“The Forest Unseen: A Year’s Watch in Nature” by D G Haskell – new environmental classic?

Is there a name for the genre of books based on deciding to do something every day for a year? Like Julie and Julia: My Year of Cooking Dangerously by Julie Powell… Could we call this the “journal format”? Sometimes it’s clever, but sometimes I think the author didn’t want to make the effort of choosing a structure. I’ll give Haskell the benefit of the doubt, and say it makes sense to organize a nature book by the cycle of seasons.

Haskell decided to visit a very small, defined forest site regularly for a year. He frames this as a form of meditation and begins with a discussion of the mandala, a Hindu/Buddhist symbol representing the universe. A mandala is highly geometric and regular. Sometimes it is intentionally destroyed after a period of contemplation.

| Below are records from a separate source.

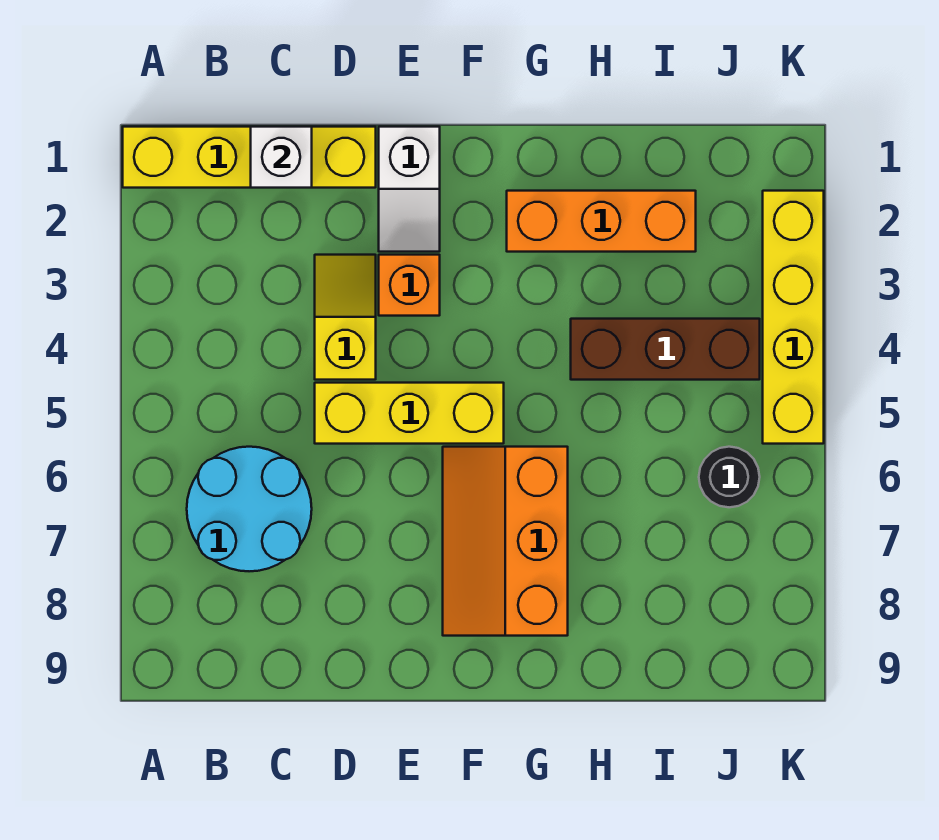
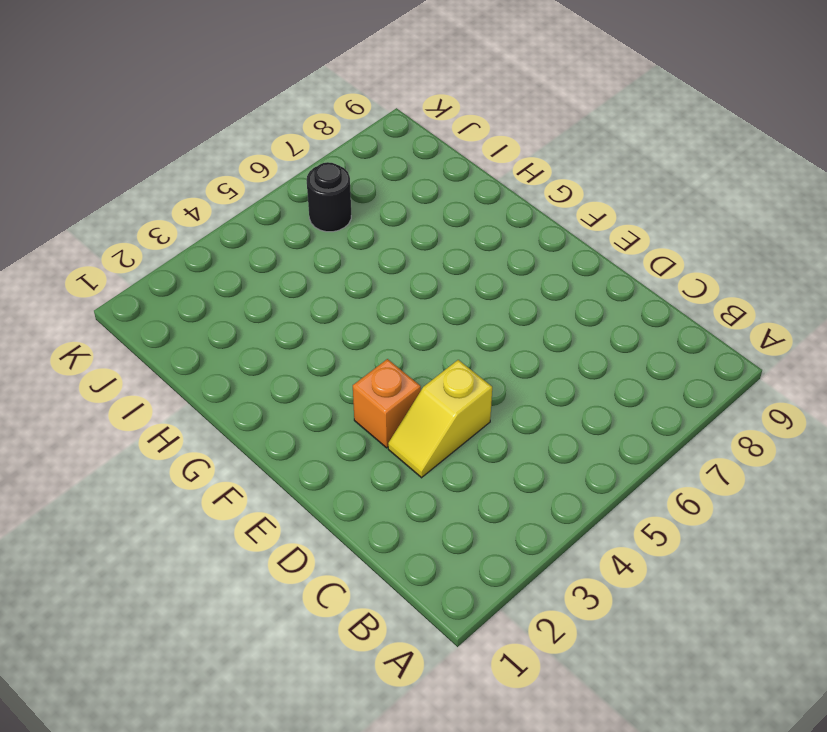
none -> yellow brick A1:D1 level 1
none -> cyan round brick B6:C7 level 1
none -> yellow brick D5:F5 level 1

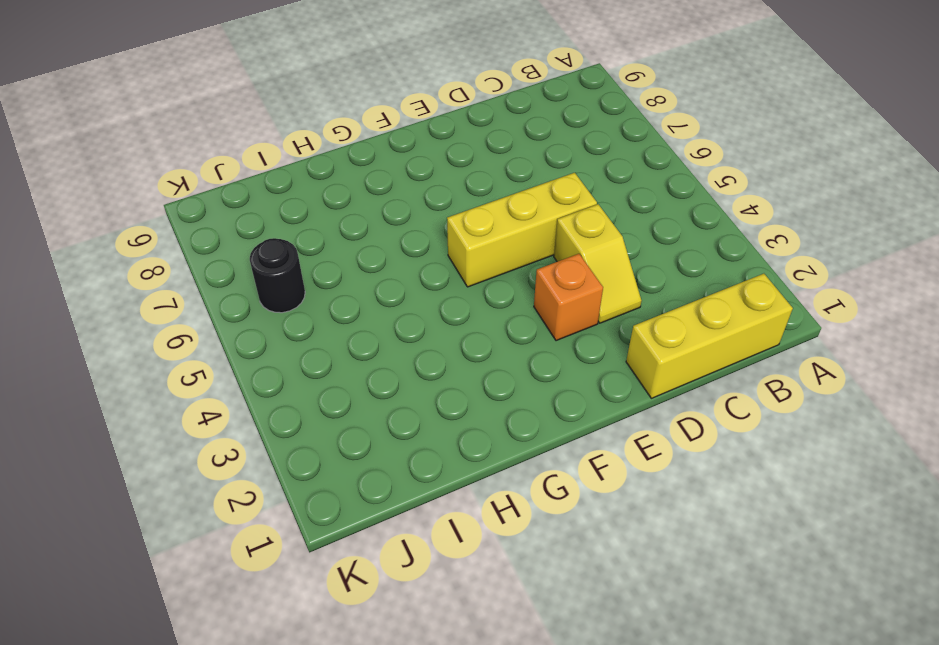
yellow brick B1:D1 level 1 -> yellow brick A1:D1 level 1
none -> cyan round brick B6:C7 level 1
none -> white slope E1:E2 level 1 top 1
none -> orange slope F6:G8 level 1 top G

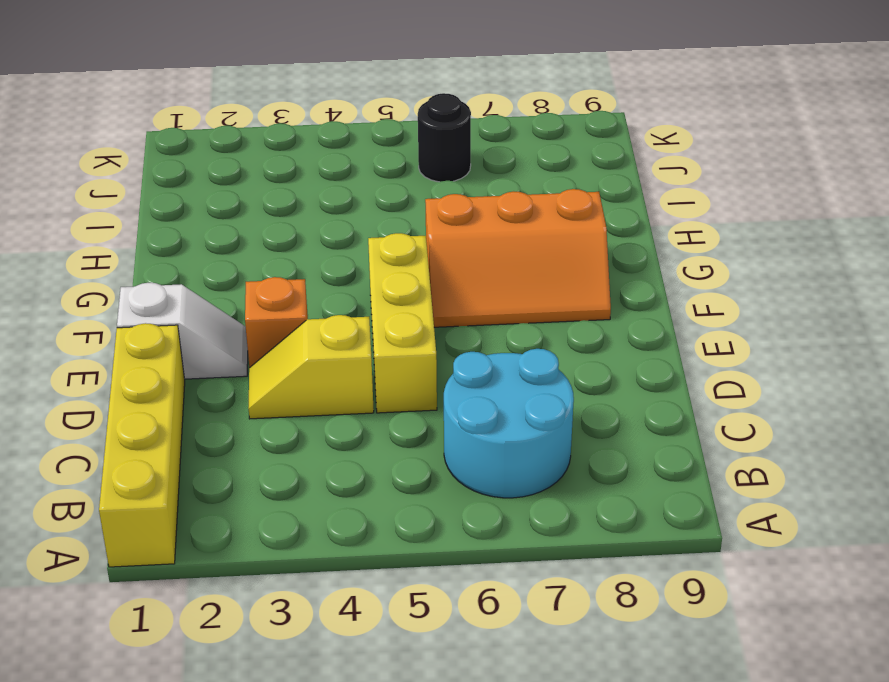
none -> orange brick G2:I2 level 1
none -> brown brick H4:J4 level 1
none -> yellow brick K2:K5 level 1

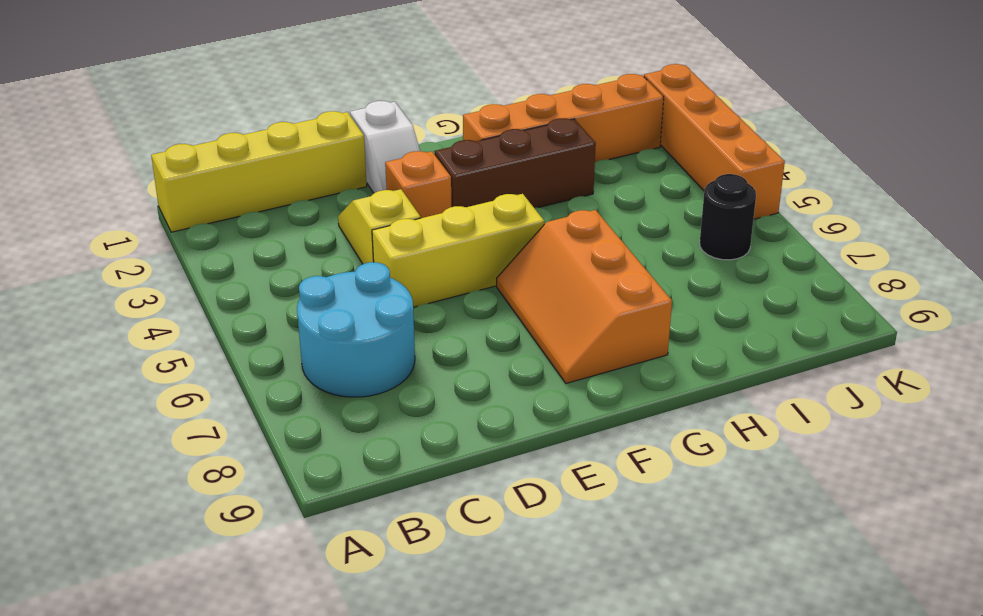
brown brick F3:H3 level 1 -> brown brick H4:J4 level 1
orange brick G2:J2 level 1 -> orange brick G2:I2 level 1
orange brick K2:K5 level 1 -> yellow brick K2:K5 level 1
none -> white brick C1 level 2

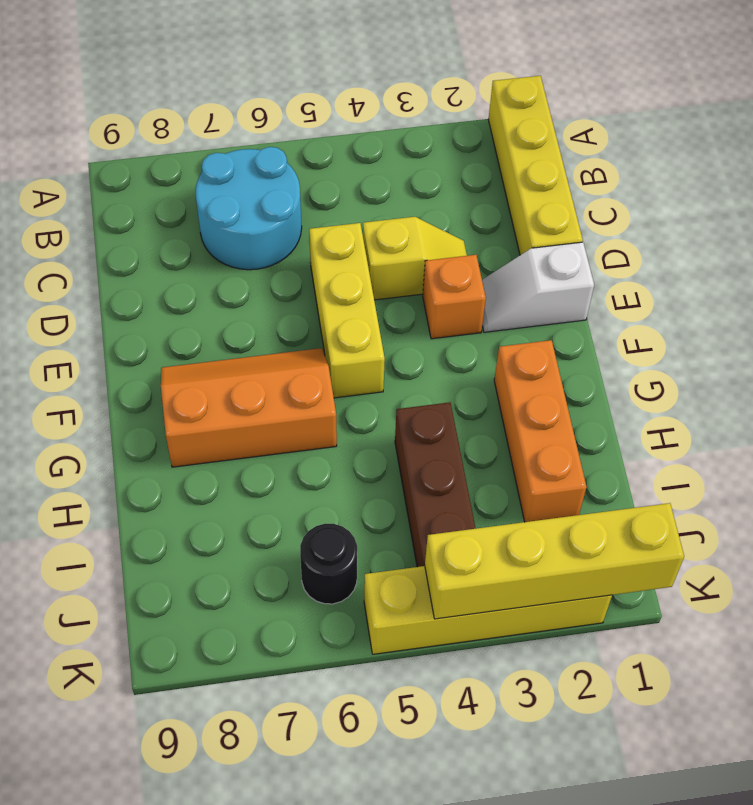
yellow brick K1:K4 level 2 -> none
none -> white brick C1 level 2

Haskell’s little patch of woods was anything but geometrical. He had access to a bit of publicly owned, old growth forest in Tennessee. Few readers would be able to find such a place. Haskell writes about what he sees and how he feels. In an extreme attempt at “participatory observation”, he sheds his clothing to experience the extreme cold of winter. I think he was surprised at how fast hypothermia set in.

So what do we learn from Haskell? He wrote three or four entries per month, discussing the plants and animals and their relationships to the larger world. It’s entertaining, but, finally, faced with a November chapter entitled “Twigs”, I gave up. I skipped to the epilogue, where he expresses his opinion that ours is a good time for naturalists, supported as they are by technology and (sometimes) public interest.

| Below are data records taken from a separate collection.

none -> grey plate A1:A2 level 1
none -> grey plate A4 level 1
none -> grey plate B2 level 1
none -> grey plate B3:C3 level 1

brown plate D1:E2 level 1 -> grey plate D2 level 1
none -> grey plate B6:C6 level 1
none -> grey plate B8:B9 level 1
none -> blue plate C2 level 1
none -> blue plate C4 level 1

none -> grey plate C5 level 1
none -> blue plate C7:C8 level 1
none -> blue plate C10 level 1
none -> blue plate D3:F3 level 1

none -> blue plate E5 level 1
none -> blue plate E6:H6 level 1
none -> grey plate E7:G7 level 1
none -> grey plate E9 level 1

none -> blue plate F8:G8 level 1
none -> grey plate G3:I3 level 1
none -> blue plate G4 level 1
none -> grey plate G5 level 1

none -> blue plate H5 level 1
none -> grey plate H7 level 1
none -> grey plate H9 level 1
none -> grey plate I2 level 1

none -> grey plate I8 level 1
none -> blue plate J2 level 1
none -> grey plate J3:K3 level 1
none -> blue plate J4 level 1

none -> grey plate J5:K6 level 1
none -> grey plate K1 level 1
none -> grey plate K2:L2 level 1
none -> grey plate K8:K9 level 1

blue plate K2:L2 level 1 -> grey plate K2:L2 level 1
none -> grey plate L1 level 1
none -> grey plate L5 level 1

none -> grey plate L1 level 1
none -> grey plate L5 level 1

Is this book a classic? Probably not. I liked Crow Planet (L L Haupt, see my entry dated June 7, 2013) better. The city dwelling Haupt decided to take binoculars with her everywhere, in order not to miss the wildlife that is, in fact, all over the cityscape. Many of us could emulate this! I would recommend it more strongly than Haskell’s approach.

Haskell is a good read for a temperate zone nature lover who wants to brush up on forest ecology. His bibliography would support anyone who wishes to study more deeply.